Gideon Delaune (1565?–1659) was a French Huguenot apothecary.

==Biography==
Delaune was the eldest son of William Delaune, a French Protestant pastor. He was born at Rheims in or about 1565. He accompanied his father to England, and was appointed apothecary to Anne of Denmark, queen of James I. When that monarch determined in 1617 to incorporate the Society of Apothecaries, 114 apothecaries, being his majesty's ‘natural subjects,’ were nominated as members. With them a few foreigners were associated, and Delaune became a member of the court of assistants. He served the office of junior warden in 1624, that of senior warden in 1627, and was master in 1637. He was appointed an alderman of Dowgate Ward 17 January 1625–6, and was discharged as an alien a week later. Thomas Delaune (Present State of London, ed. 1681, p. 329), in an account of the Apothecaries' Company, says: ‘Among many worthy members [was] Dr. Gideon de Laune, apothecary to King James, a man noted for many singularities in his time, a great benefactor to the public, and particularly to the foundation of the Apothecaries' Hall in Black-Fryars, where his statue in white marble is to be seen to this day, and to whom I have the honour to be nearly related, which is not the reason that I mention him, but to perpetuate his memory as well as others, as is due to his desert. He lived piously to the age of ninety-seven years, and worth (notwithstanding his many acts of publick and private charity) near as many thousand pounds as he was years, having thirty-seven children by one wife, and about sixty grandchildren at his funeral. His famous pill is in great request to this day, notwithstanding the swarms of pretenders to pill-making.’ This account is in some respects erroneous. He had only seventeen children, most of whom were stillborn or died in infancy, and his grandchildren were fewer than thirty in number. These facts are proved by his will, dated 19 June 1654, and proved 20 June 1659, and by his funeral certificate in the College of Arms, both of which documents give his age as ninety-four at the time of his death.

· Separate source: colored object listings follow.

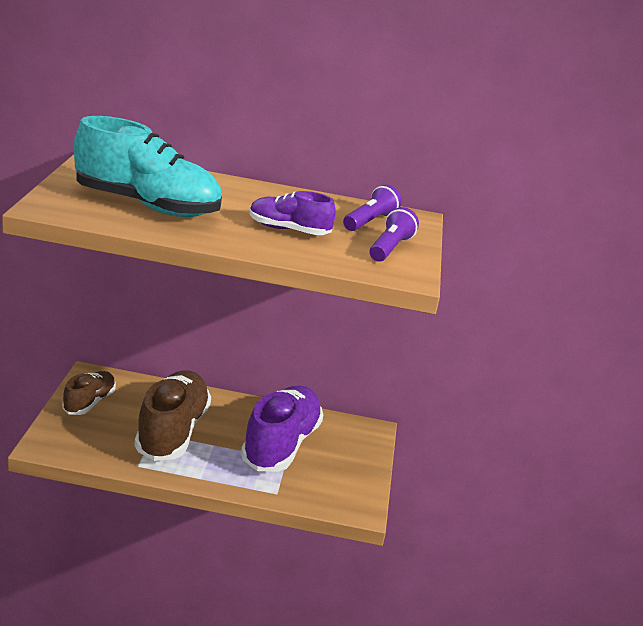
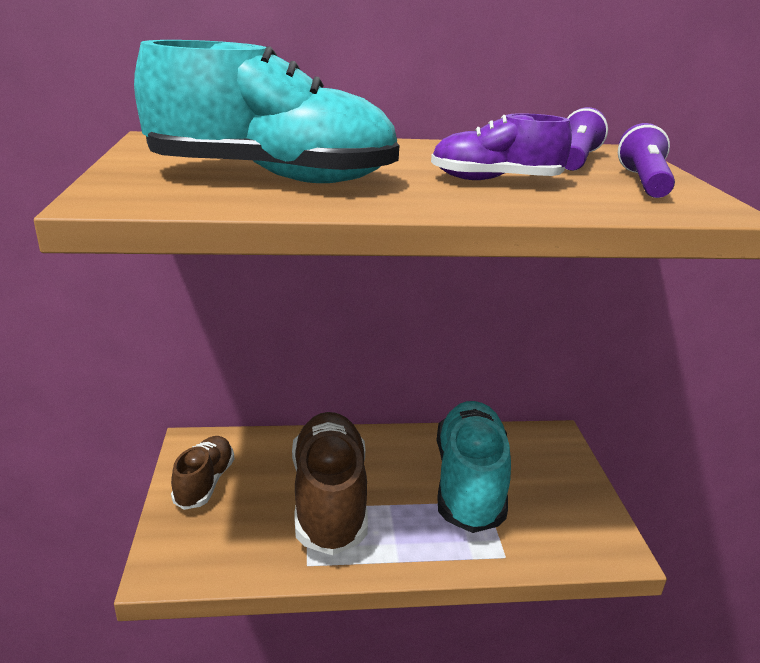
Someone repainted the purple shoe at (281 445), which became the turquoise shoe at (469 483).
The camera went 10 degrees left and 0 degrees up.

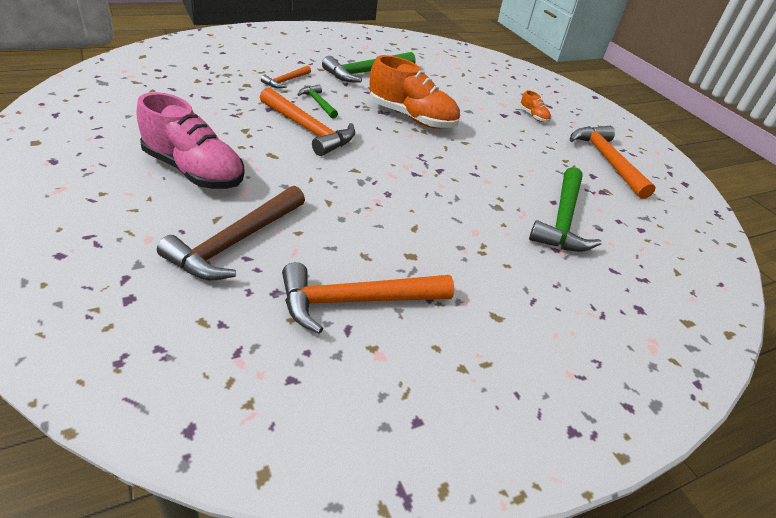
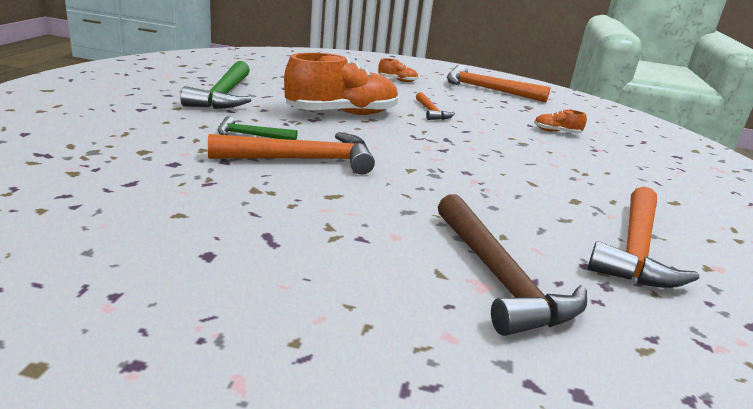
Someone took away the pink shoe at (194 171).
Someone carried the orange hammer from (286 81) to (431 112).
Someone swapped the green hammer at (563 220) for the orange shoe at (556 132).
The camera went 50 degrees left and 15 degrees down.

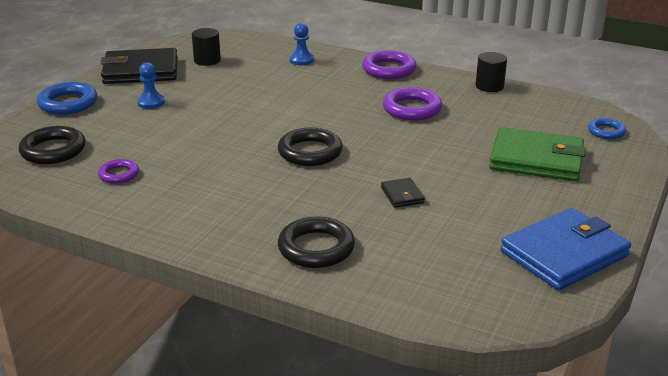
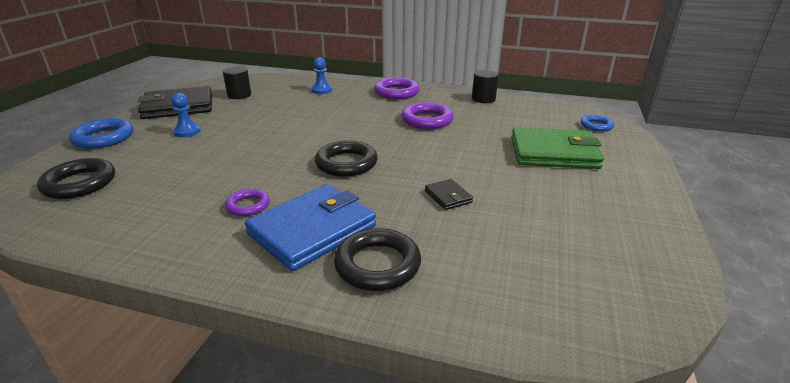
Someone carried the purple ring from (119 174) to (248 205).
Someone carried the blue wallet from (564 254) to (312 230).
The camera went 10 degrees left and 0 degrees up.

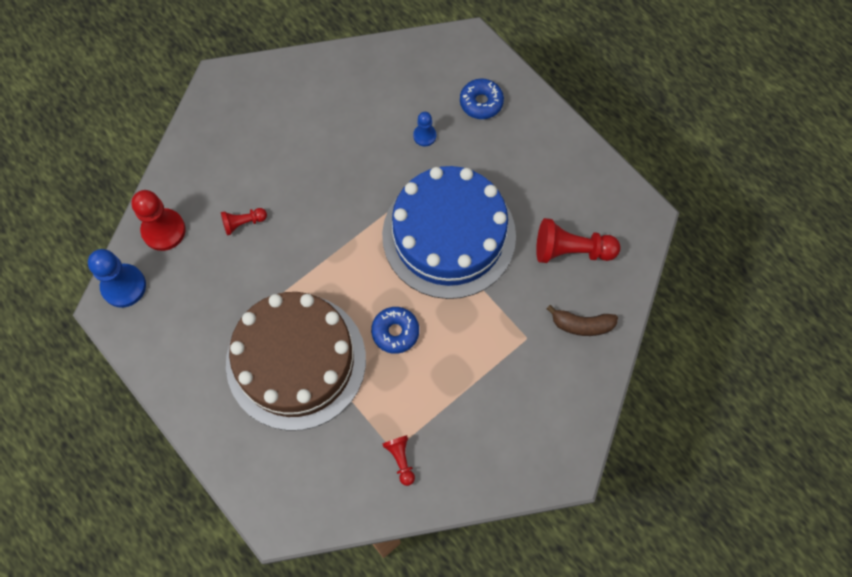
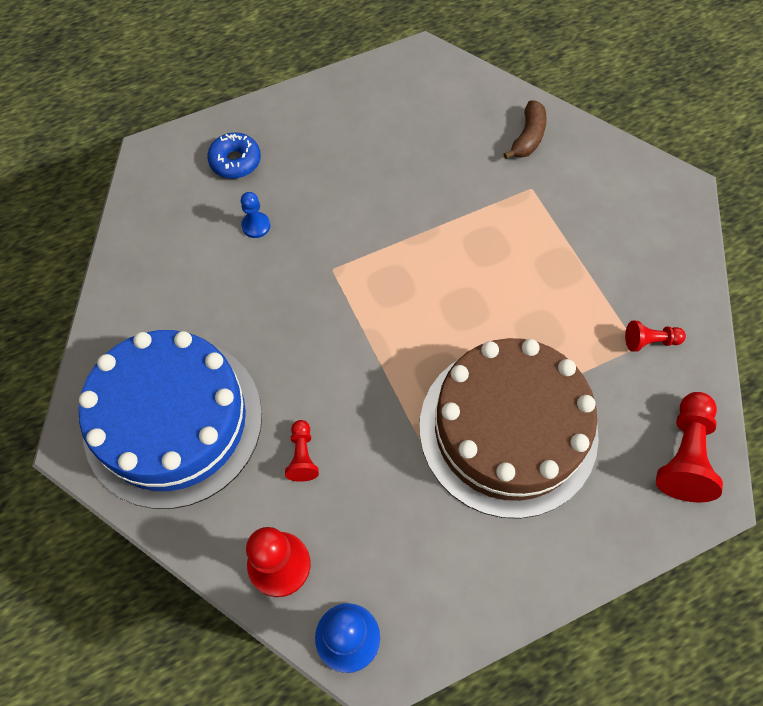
Someone took away the blue donut at (395 332).
Someone carried the blue cake from (449 235) to (173 421).
Someone carried the red pawn from (571 250) to (684 455).
The camera went 75 degrees left and 5 degrees down.

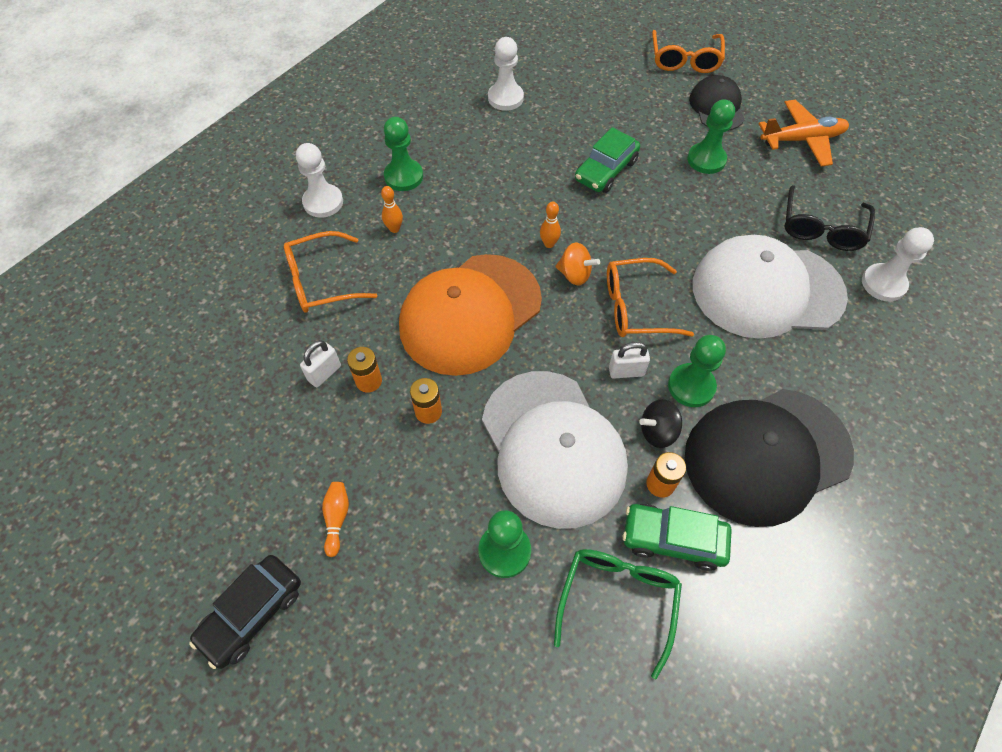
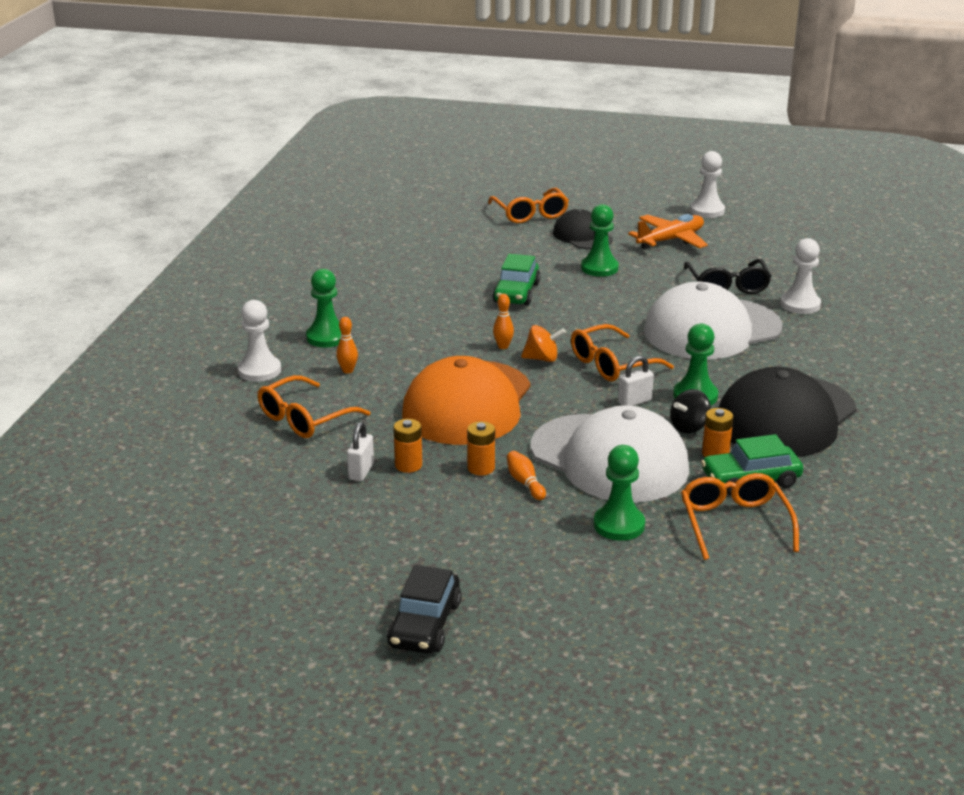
Someone carried the orange bowling pin from (337 519) to (525 483).
Someone carried the white pawn from (505 98) to (707 211).
Someone repainted the green glasses at (617 600), which became the orange glasses at (734 523).
The camera went 25 degrees left and 30 degrees down.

He was a great benefactor to the Apothecaries' Company, having been ‘a principal means for the procuring of the said company to be made a corporation,’ and for the purchase of Apothecaries' Hall, where a massive marble bust of him is preserved. For many years this bust occupied such a position as to be virtually excluded from sight; but in 1846 it was placed on a bracket at the upper end of the hall. There is also in the hall a portrait of him in oil, supposed to have been painted by Cornelius Johnson. He possessed an estate at Roxton, Bedfordshire, the manor of Sharsted, Kent, where some of his descendants still resided as of the 19th century, a mansion in Blackfriars, London, and extensive property in Virginia and the Bermudas.

Gideon Delaune, Robert Johnstone, and the Lombard Street goldsmith William Terry were executors of the goldsmith George Heriot, who made a bequest to found a school in Edinburgh now known as George Heriot's School.

By his wife, Judith Chamberlaine, he had a son Abraham, who married Anne, daughter of Sir Richard Sandys of Northbourne Court, Kent; and a daughter, Anne, married to Sir Richard Sprignell, bart., of Coppenthorpe, Yorkshire.